He is not, however, a good writer. M. Night’s only saving grace has always been his superlatively elegant aesthetic style. Each effort is otherwise hampered, if not hamstrung, by lame dialogue and self-righteous storytelling: The Village is delightful to watch, but only with the sound muted. So, who would want a movie that’s slathered with the Shyamalan brand but whose images lack his graceful touch? To compensate for his absence behind the camera comes John Erick Dowdle, sitting in a director’s chair for the first time since Halloween ‘08’s excellent Quarantine. But that movie, while one of the strongest recent horror films for its riveting camerawork, was essentially a shot-for-shot remake of the Spanish movie [Rec]. Going in, the real mystery about Devil wasn’t anything to do with its plot; it was, how will Dowdle manage with original material?
He does quite well, actually—particularly considering the Shyamalan pedigree. Dowdle delivers an efficient, gripping and zippy, if maybe unmemorable, 80 minutes of mystery. Devil is jarring from the first frame with the opening credits’ unnervingly upside-down tour of the Philadelphia skyline, followed shortly by an eerily winding shot, an unbroken take through an office-building lobby that introduces the main characters. Screenwriter Brian Nelson sets much of Devil in an elevator; it’s a contemporary spin on the Christie-classic locked-room formula (also employed, sort of, in The Girl With the Dragon Tattoo). An elevator’s worth of real assholes—a Ponzi schemer, a pickpocket, a liar, a craven killer and a thug, all pricks and bitches—are murdered one-by-one when the lights briefly but repeatedly flicker off in their shared, stalled lift. Who’s the killer? Satan himself? A detective (Chris Messina) helplessly watches the bloodletting on security monitors while one of the guards (Jacob Vargas), the film’s Hysterical Latin Catholic, fills his ear with expository mumbo jumbo about how the actual devil might be nearby.

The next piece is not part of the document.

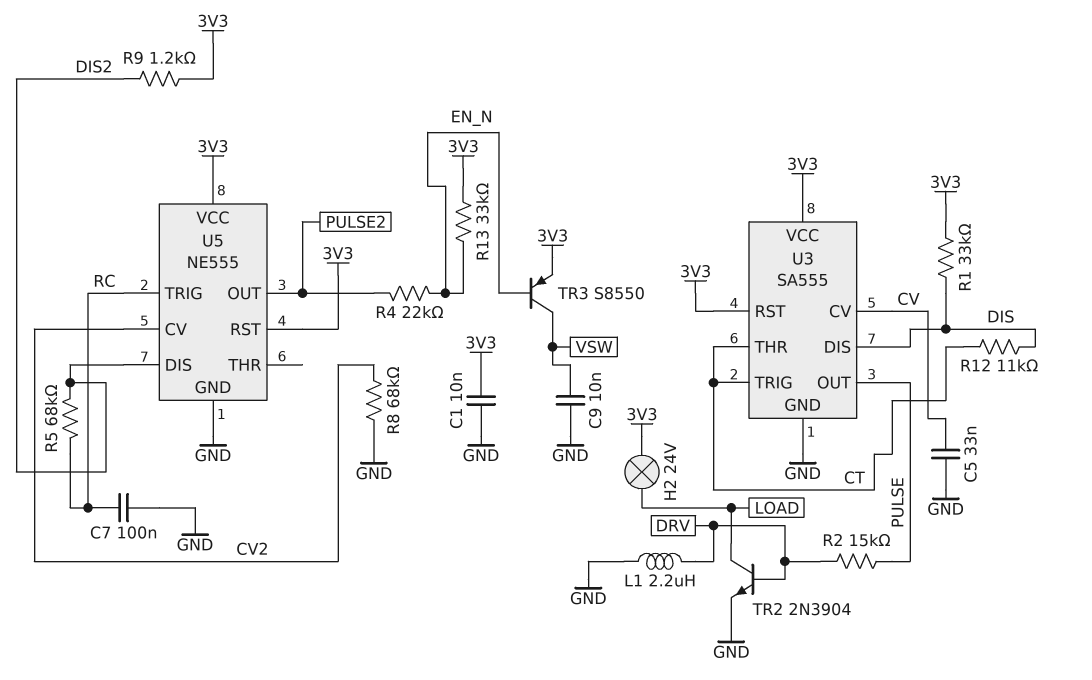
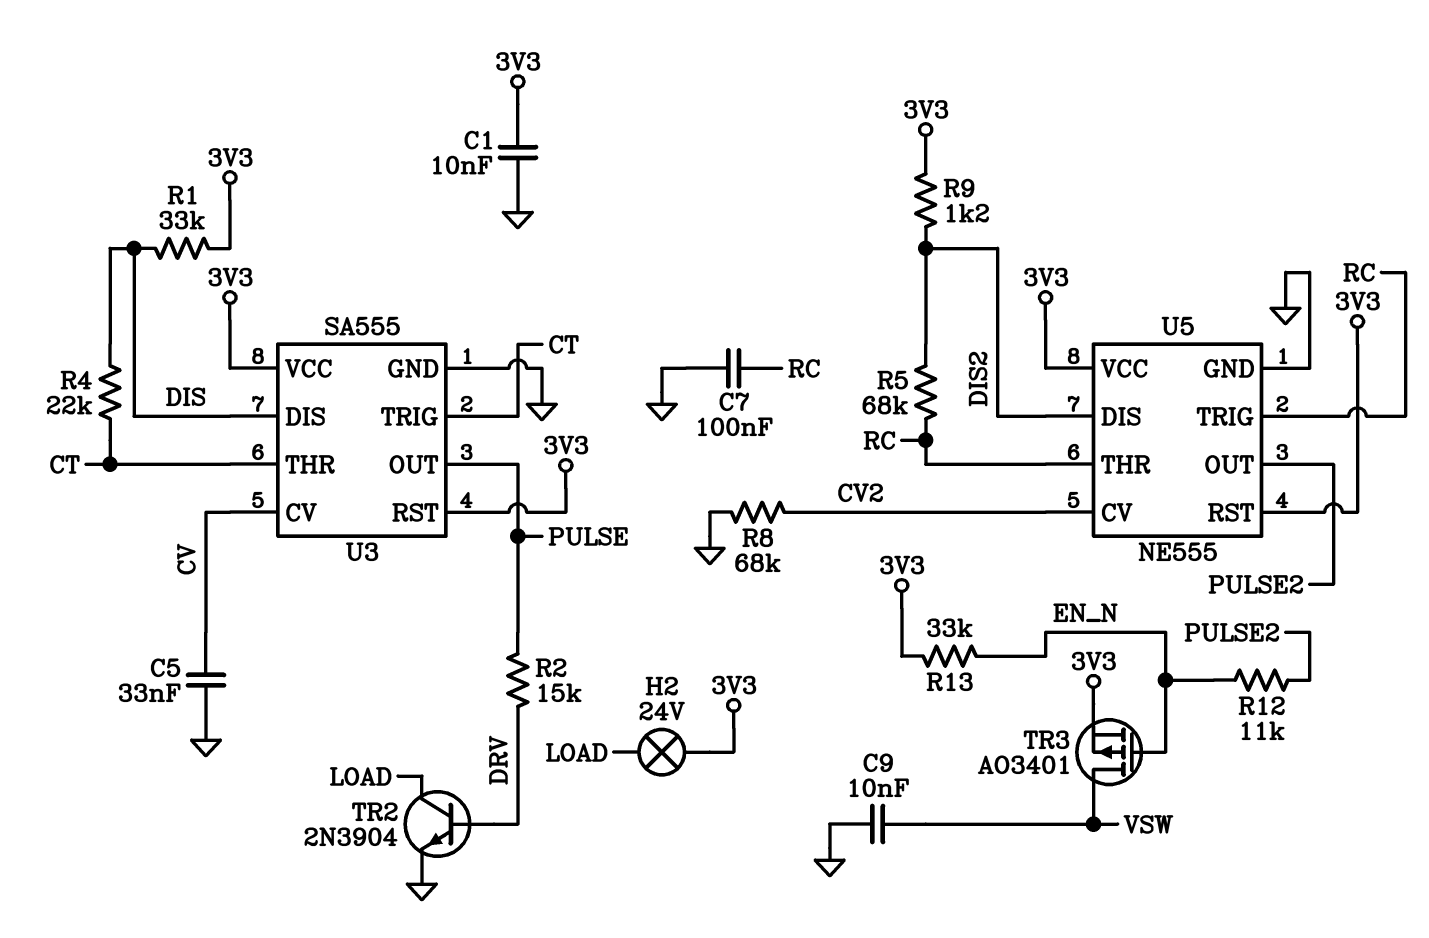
L1: 2.2uH (DRV, GND) -> none
R4: 22k (EN_N, PULSE2) -> 22k (CT, DIS)
R12: 11k (CT, DIS) -> 11k (EN_N, PULSE2)
TR3: PNP S8550 (B EN_N, C VSW, E 3V3) -> PMOS AO3401 (G EN_N, D VSW, S 3V3)
U5 pin THR: none -> RC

The theology is about as sophisticated as your grandmother’s; more sophisticated is the way the movie grapples with spectatorship, an incidental concern of Quarantine as well. Messina and the security guards watch the carnage unfold on a screen as though they’re watching a movie. As such, they look a lot like us; we’re doing the same thing, just at one extra remove. (We’re watching the watchers watching.) So, when Vargas tells Messina that the devil “never does this in secret. There’s a reason we’re the audience,” he’s not only talking about the characters on screen but those off of it, too. Everyone in the multiplex, the film charges, is as with sin as the rogue’s gallery on the elevator, irredeemable lest they own up to their transgressions. (The thoroughly conservative n’ Catholic Devil is, above all, an ode to personal responsibility.) Look, America, just tell the infamously God-complex-y M. Night Shyamalan that you’re sorry you didn’t get The Happening and he won’t hold it against you anymore. Consider the movie’s kind-hearted ending a promise.